We say an integer polynomial $p$, on Boolean inputs, weakly
$m$-represents a Boolean function $f$ if $p$ is non-constant and is zero (mod
$m$), whenever $f$ is zero. In this paper we prove that if a polynomial
weakly $m$-represents the Mod$_q$ function on $n$ inputs, where $q$ and $m$
are relatively prime and $m$ is otherwise arbitrary, then the degree of the
polynomial is $\Omega(n)$. This generalizes previous results of Barrington,
Beigel and Rudich (STOC 1992, pp. 455-461) and Tsai (Structures 1993,
pp. 96-101), which held only for constant or slowly growing $m$. In
addition, the proof technique given here is quite different. We use a
method (adapted from Barrington and Straubing, LATIN '92, pp.~24-31) in
which the inputs are represented as complex $q^{th}$ roots of unity.

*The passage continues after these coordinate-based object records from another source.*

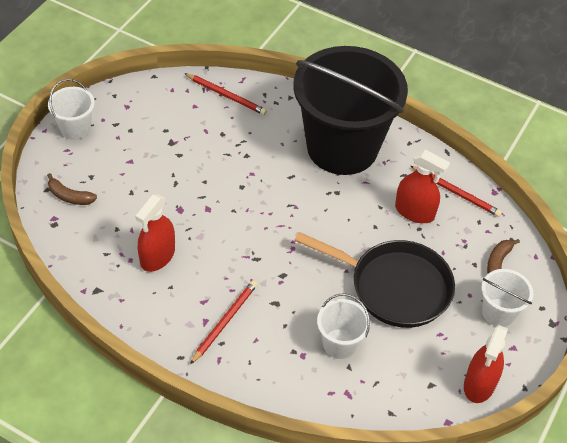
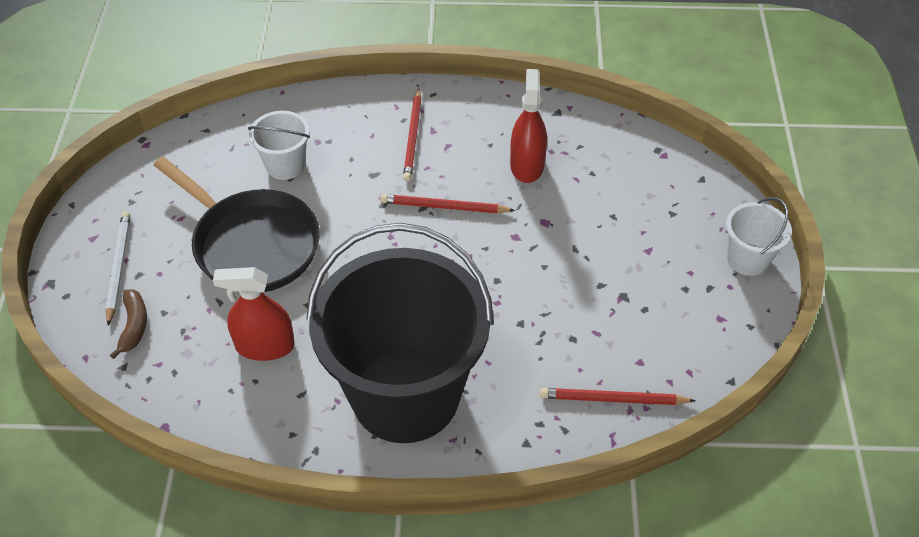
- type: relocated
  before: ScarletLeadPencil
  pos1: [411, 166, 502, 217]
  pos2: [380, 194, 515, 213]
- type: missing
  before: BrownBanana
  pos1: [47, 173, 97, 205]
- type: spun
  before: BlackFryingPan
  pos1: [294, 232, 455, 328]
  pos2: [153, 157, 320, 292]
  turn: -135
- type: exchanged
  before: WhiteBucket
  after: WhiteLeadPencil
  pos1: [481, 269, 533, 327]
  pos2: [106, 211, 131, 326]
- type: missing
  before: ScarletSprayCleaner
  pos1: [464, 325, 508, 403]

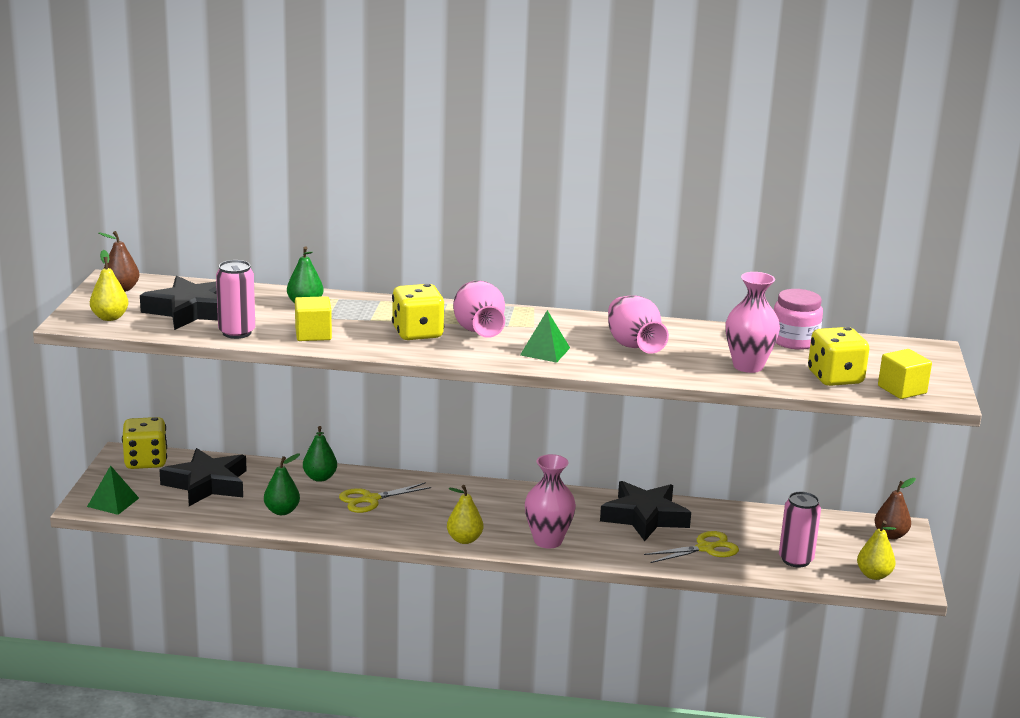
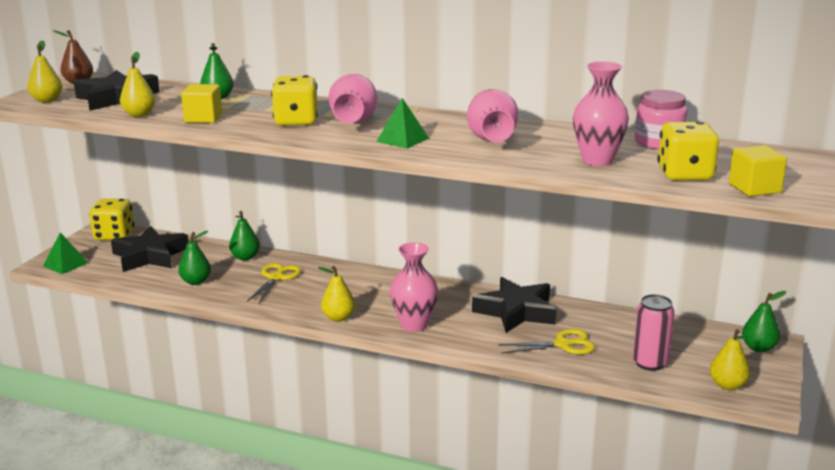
- type: exchanged
  before: RosyTin
  after: BrightYellowPear
  pos1: [216, 260, 255, 339]
  pos2: [120, 52, 155, 117]
- type: colour
  before: BrownPear
  after: GreenPear
  pos1: [874, 478, 916, 540]
  pos2: [742, 291, 786, 352]
- type: spun
  before: BrightYellowPairOfScissors
  pos1: [339, 482, 431, 513]
  pos2: [247, 263, 301, 303]
  turn: 120

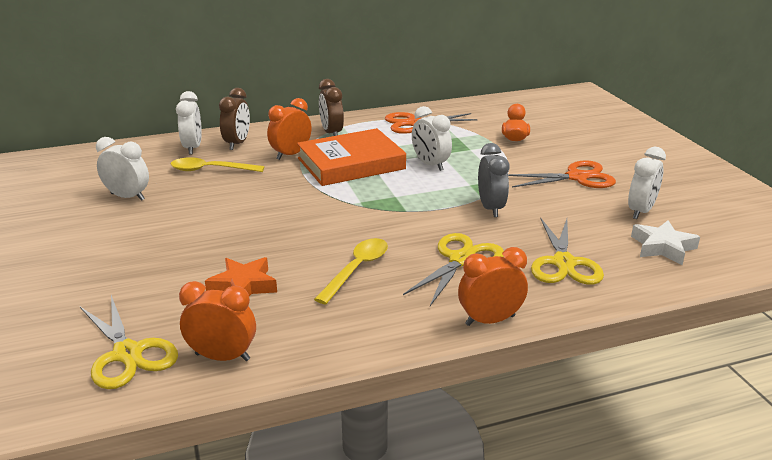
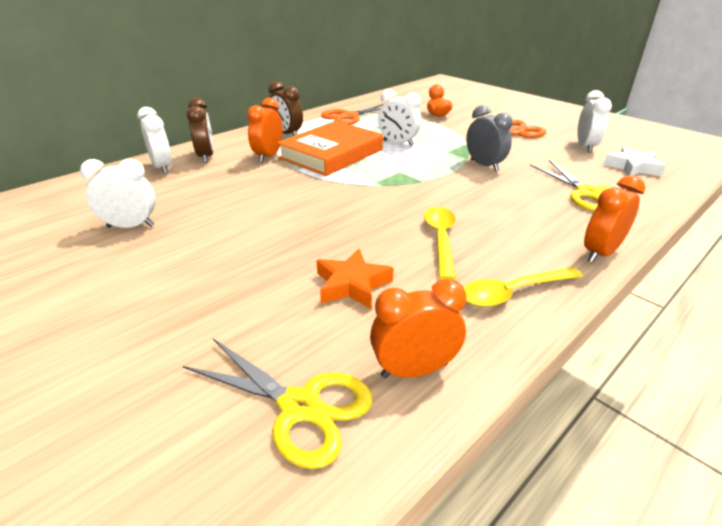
- type: relocated
  before: BrightYellowTablespoon
  pos1: [171, 157, 264, 172]
  pos2: [464, 267, 583, 307]
- type: missing
  before: BrightYellowPairOfScissors
  pos1: [403, 233, 504, 306]

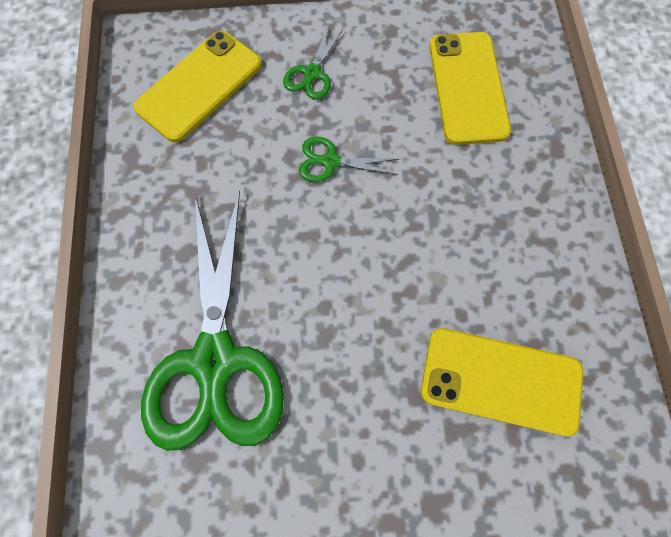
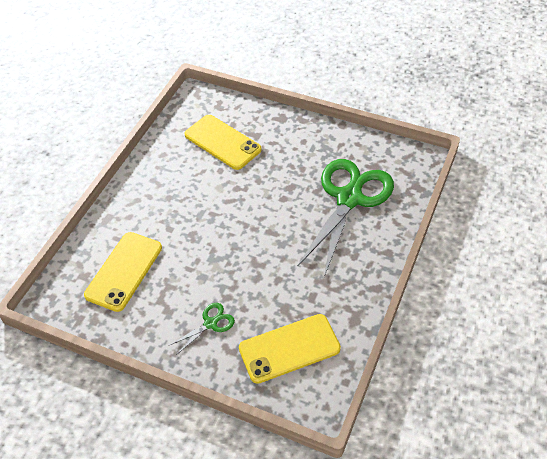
- type: missing
  before: GreenPairOfScissors
  pos1: [299, 137, 399, 182]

In this representation it is possible to compute the Fourier transform
using some elementary properties of the algebraic integers. As a corollary of
the main theorem and the proof of Toda's theorem, if $q,p$ are distinct
primes, any depth-three circuit which computes the $\Mod_q$ function, and
consists of an exact threshold gate at the output, $\Mod_p$-gates at the
next level, and AND-gates of polylog fan-in at the inputs, must be of
exponential size. We also consider the question of how well circuits
consisting of one exact gate over ACC($p$)-type circuits (where $p$ is an
odd prime) can approximate parity. It is shown that such circuits must have
exponential size in order to agree with parity for more than $1/2 + o(1)$
of the inputs.
This is a revised and expanded version of ``Lower Bounds for Depth-Three
Circuits with Equals and Mod-Gates," in STACS 1995, pp. 71-82.